Un travail aussi méticuleux que discret pour tenter de s’approcher de la vérité d’une vie, entreprise d’autant plus délicate à mener qu’elle concerne une personnalité comme celle de Jean Genet, mais force est d’avouer qu’Albert Dichy et Pascal Fouché, témoignages et documents à l’appui, parviennent aisément à nous convaincre du bien-fondé de leur travail qui rectifie ici et là quelques erreurs (de Jean-Paul Sartre notamment) commises sur l’auteur et son oeuvre. Leur enquête permet ainsi de discerner comment le vécu du jeune Genet a pu nourrir l’oeuvre, comment l’écrivain a transformé la réalité vécue : c’est le Miracle de la rose s’appuyant sur l’expérience de la colonie agricole pénitentiaire de Mettray pour la transfigurer en oeuvre littéraire…

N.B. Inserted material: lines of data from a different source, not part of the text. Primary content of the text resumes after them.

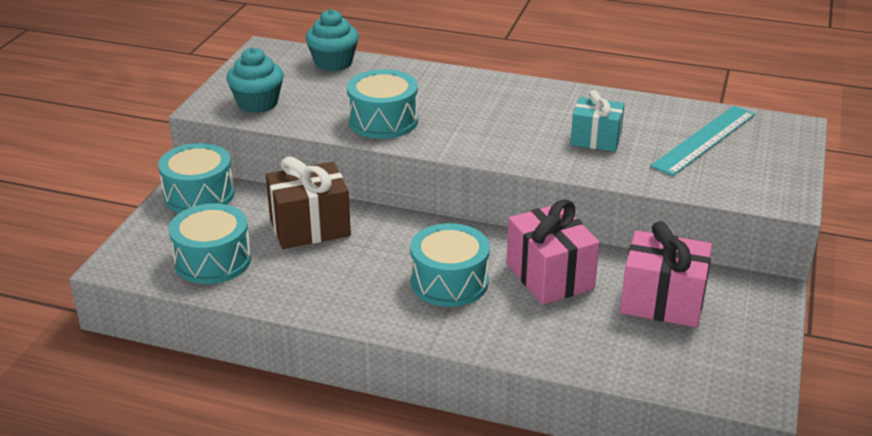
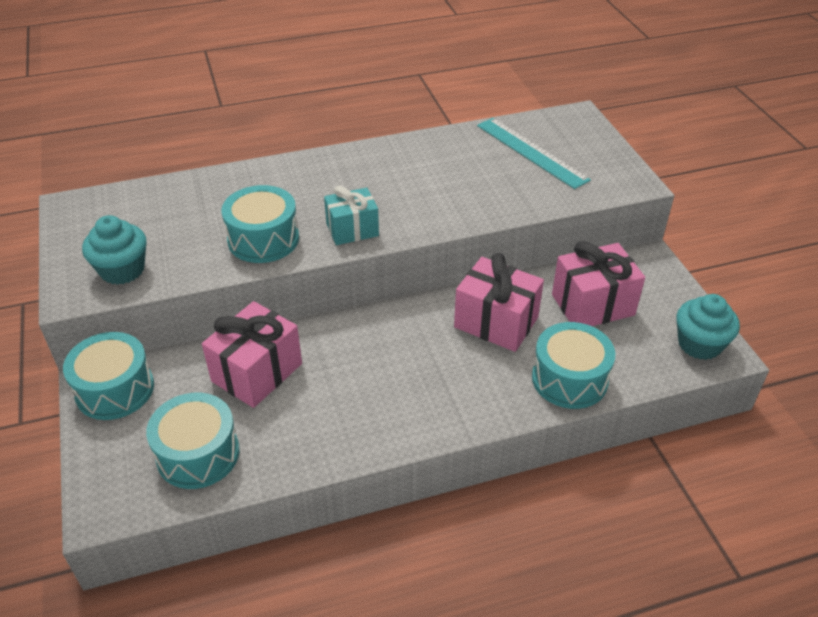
camera: 35 degrees left, 10 degrees up
(310, 227) = (257, 372): brown gift -> pink gift
(333, 63) = (154, 195): turquoise cupcake -> turquoise cupcake (699, 344)
(449, 282) = (426, 367): turquoise drum -> turquoise drum (569, 379)
(595, 139) = (455, 184): turquoise gift -> turquoise gift (352, 230)
(704, 140) = (531, 152): turquoise ruler -> turquoise ruler turned 45 degrees counterclockwise

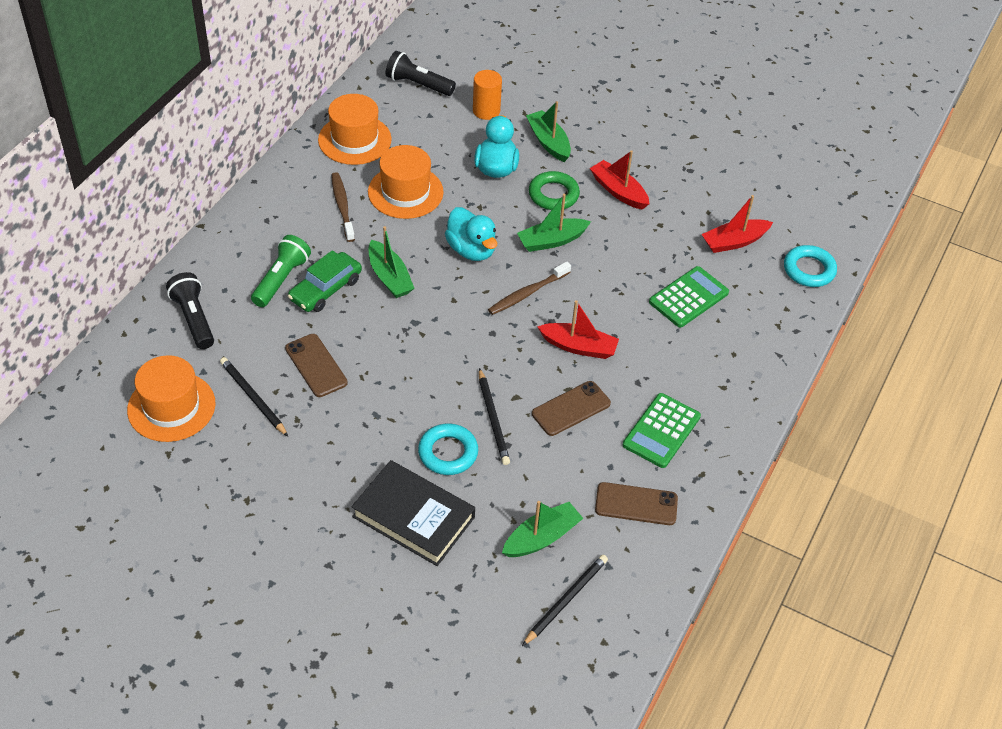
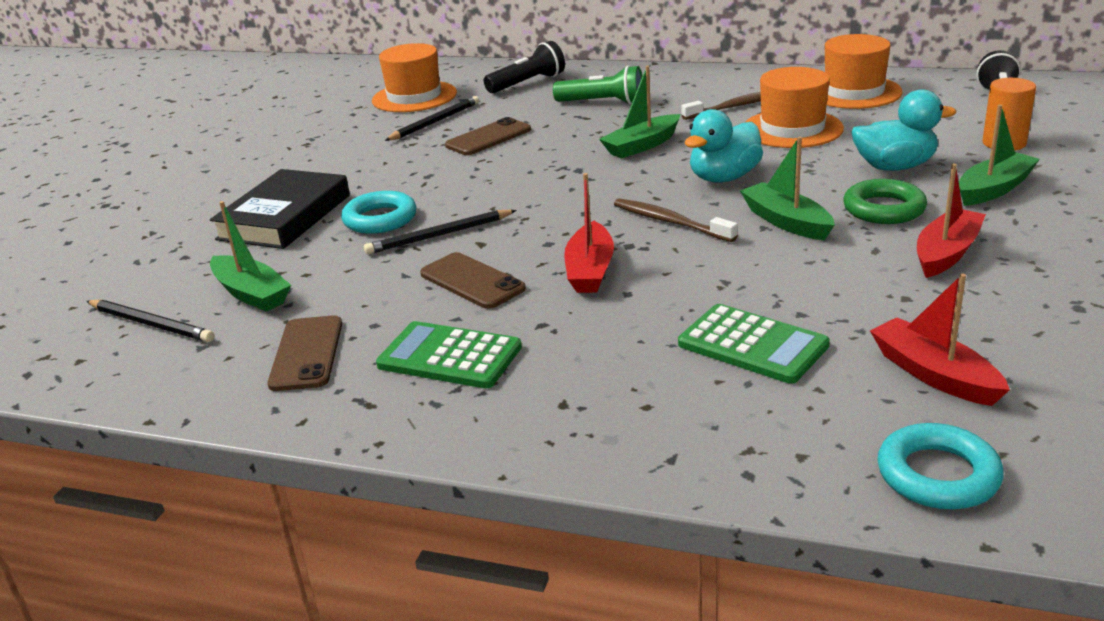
camera: 85 degrees right, 20 degrees down
(325, 289) = (601, 122): green car -> none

Voilà pour la jeunesse de Genet (Genet avant Genet ? Pas si sûr que cela). Pour ce qui est de l’autre centenaire, Jean-Louis Barrault, « sa grâce physique fait [de lui] un éternel jeune homme », disent Denis Guénoun et Karine Le Bail dans leur préface aux entretiens qu’il accorda à Guy Dumur, et qui sont réunis dans Une vie sur scène. On songe bien sûr à toutes ces photos qui le représentent quasiment nu, corps magnifié. « Barrault se pense et se donne dans la figure du jeune homme », est-il précisé un peu plus loin. Ou encore : « La jeunesse continuée de Barrault fait de lui, selon ses propres dires, un éternel étudiant. » À preuve, sa vivacité d’esprit qui se retrouve dans les entretiens, dans le moindre de ses propos. À preuve aussi tous les clichés réunis dans le superbe album paru chez Gallimard sous le titre d’Une vie pour le théâtre.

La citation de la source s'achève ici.